- Born: Sabrina Ocon 18 December 1963 (age 62)
- Origin: Toulouse, Occitanie, France
- Genres: Pop music
- Occupation: Singer
- Years active: 1989–present
- Website: www.paulinester.com

= Pauline Ester =

French singer

Pauline Ester (born Sabrina Ocon; 18 December 1963, Toulouse, France) is a French singer.

==Biography==
Ester's album, "Le Monde est fou", certified Gold disc, met success by the general public between 1989 and 1991 thanks to the songs "Le Monde est fou", "Il fait chaud", "Une Fenêtre ouverte", and particularly "Oui, j'l'adore", which was a hit in 1990. After a second album, De l'autre côté, Pauline Ester faded into the background before making a comeback in 2006 with a best-of containing three new songs.

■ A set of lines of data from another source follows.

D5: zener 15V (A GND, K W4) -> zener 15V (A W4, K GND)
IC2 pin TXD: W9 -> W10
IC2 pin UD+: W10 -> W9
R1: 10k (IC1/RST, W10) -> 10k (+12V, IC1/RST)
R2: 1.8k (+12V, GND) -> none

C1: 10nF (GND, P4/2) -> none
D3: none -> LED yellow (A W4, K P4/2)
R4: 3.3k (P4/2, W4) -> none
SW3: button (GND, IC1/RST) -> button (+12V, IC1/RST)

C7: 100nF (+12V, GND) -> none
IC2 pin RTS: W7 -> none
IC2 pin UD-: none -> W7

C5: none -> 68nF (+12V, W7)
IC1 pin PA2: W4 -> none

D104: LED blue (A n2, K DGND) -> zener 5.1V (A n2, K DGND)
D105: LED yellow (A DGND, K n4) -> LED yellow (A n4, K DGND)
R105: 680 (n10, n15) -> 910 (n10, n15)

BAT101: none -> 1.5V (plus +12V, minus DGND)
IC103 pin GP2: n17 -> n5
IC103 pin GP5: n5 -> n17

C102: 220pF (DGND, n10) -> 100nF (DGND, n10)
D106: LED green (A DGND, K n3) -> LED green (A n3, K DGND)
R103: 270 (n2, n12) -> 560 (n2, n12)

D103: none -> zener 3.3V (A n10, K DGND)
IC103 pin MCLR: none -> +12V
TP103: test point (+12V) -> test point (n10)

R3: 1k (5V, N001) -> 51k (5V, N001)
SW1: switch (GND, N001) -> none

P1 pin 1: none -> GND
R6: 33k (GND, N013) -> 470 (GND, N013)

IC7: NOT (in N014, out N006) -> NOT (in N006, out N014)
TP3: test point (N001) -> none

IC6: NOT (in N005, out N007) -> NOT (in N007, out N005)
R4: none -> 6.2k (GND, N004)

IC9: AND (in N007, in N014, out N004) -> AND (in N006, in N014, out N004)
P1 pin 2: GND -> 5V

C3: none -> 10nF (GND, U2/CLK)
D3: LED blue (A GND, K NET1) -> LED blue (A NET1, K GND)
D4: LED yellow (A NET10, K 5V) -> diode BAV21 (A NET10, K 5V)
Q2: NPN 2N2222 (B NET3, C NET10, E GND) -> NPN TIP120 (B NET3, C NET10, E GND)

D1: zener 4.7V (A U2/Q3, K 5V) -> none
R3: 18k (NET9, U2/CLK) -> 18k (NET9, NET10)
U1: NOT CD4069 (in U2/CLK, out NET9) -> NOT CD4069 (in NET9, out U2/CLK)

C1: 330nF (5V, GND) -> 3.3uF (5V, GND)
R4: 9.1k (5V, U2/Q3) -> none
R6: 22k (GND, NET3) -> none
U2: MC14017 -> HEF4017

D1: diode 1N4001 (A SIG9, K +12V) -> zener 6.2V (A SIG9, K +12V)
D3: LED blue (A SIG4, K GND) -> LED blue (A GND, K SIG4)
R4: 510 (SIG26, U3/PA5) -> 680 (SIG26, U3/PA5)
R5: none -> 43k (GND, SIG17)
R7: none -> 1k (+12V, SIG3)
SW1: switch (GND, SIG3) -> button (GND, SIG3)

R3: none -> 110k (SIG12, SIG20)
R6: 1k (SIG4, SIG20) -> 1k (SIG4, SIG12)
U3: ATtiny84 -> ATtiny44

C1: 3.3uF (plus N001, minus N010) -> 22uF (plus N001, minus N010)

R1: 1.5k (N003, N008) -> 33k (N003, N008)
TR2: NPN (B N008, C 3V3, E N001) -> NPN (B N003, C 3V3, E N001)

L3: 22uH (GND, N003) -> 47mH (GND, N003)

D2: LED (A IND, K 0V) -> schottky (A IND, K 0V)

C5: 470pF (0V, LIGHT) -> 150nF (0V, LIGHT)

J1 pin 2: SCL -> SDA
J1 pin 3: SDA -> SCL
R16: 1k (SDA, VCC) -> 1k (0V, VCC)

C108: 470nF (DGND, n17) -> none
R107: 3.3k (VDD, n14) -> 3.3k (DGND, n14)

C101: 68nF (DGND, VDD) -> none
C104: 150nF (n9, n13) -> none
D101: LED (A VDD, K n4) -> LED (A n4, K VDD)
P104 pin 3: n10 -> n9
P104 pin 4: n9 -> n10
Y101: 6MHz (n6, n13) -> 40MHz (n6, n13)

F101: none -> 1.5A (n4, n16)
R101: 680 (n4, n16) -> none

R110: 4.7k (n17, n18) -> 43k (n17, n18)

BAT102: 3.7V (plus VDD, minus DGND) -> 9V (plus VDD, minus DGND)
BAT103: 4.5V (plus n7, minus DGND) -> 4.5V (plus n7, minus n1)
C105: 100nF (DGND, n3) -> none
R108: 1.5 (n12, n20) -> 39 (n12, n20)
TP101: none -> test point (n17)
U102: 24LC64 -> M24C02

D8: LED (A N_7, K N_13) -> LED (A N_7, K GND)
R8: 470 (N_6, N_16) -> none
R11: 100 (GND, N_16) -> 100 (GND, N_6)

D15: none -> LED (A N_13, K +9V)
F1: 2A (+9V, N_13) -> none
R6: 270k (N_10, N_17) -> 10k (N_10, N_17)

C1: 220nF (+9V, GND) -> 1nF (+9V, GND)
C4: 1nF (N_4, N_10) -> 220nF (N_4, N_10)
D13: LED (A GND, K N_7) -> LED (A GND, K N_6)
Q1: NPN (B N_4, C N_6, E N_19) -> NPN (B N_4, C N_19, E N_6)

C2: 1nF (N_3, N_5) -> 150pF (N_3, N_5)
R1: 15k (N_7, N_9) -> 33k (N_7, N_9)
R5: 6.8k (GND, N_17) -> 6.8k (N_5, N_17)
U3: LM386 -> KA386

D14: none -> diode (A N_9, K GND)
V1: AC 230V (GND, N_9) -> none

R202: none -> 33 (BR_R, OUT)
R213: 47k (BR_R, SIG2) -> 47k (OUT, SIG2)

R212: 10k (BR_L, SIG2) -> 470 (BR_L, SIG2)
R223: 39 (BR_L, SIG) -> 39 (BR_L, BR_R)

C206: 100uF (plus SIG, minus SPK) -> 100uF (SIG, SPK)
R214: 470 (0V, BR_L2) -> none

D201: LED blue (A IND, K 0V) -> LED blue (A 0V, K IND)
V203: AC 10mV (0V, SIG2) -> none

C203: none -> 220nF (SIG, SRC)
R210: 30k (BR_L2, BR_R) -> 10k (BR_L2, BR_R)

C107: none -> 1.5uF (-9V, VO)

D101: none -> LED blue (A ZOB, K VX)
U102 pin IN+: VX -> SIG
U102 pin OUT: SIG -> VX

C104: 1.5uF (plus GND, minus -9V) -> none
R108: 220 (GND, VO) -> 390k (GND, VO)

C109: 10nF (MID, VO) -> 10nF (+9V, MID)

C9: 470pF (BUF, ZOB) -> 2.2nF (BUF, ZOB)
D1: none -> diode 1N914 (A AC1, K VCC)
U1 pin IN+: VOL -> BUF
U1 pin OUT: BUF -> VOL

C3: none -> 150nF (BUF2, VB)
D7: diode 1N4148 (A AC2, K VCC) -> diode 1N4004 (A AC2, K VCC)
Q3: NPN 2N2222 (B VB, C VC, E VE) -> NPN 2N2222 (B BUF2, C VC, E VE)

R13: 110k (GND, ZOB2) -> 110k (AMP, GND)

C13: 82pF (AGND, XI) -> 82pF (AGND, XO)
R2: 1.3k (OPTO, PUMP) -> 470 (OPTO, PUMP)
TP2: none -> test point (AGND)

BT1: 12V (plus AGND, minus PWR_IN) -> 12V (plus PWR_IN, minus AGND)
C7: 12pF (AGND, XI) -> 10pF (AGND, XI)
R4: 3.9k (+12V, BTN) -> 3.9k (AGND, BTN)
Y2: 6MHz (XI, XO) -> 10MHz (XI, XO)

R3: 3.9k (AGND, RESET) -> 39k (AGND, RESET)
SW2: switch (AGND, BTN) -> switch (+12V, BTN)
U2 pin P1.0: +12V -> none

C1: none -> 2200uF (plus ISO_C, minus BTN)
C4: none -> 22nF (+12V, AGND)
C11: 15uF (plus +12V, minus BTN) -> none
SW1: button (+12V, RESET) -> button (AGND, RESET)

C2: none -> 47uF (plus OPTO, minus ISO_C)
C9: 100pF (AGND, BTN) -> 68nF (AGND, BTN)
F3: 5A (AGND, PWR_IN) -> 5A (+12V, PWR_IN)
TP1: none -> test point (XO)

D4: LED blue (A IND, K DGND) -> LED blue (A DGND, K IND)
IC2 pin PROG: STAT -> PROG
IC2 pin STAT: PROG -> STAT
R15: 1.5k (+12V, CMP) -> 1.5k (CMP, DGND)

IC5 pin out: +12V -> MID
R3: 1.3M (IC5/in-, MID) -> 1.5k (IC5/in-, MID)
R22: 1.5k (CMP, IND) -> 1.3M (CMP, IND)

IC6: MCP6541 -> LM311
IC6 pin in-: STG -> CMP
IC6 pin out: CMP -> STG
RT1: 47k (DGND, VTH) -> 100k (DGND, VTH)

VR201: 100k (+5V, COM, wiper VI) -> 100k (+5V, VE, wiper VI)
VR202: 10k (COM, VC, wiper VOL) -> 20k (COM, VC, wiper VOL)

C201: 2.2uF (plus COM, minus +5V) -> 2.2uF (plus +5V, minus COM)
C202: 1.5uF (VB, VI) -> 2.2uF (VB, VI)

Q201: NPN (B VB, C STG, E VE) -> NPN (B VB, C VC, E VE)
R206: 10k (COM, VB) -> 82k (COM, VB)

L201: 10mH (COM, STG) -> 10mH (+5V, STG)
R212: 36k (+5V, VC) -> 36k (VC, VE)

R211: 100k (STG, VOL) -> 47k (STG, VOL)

In 2008, her hit "Oui, j'l'adore" was used in a French TV advert for Groupama.

==Discography==

===Albums===
- 1990: Le Monde est fou
- 1992: De l'autre côté
- 2006: Best Of

===Singles===
- 1990: "Le Monde est fou"
- 1990: "Il fait chaud"
- 1990: "Oui, j'l'adore" – #11 in France, Gold disc
- 1991: "Une Fenêtre ouverte" – #33 in France

- 1992: "Peace & Love"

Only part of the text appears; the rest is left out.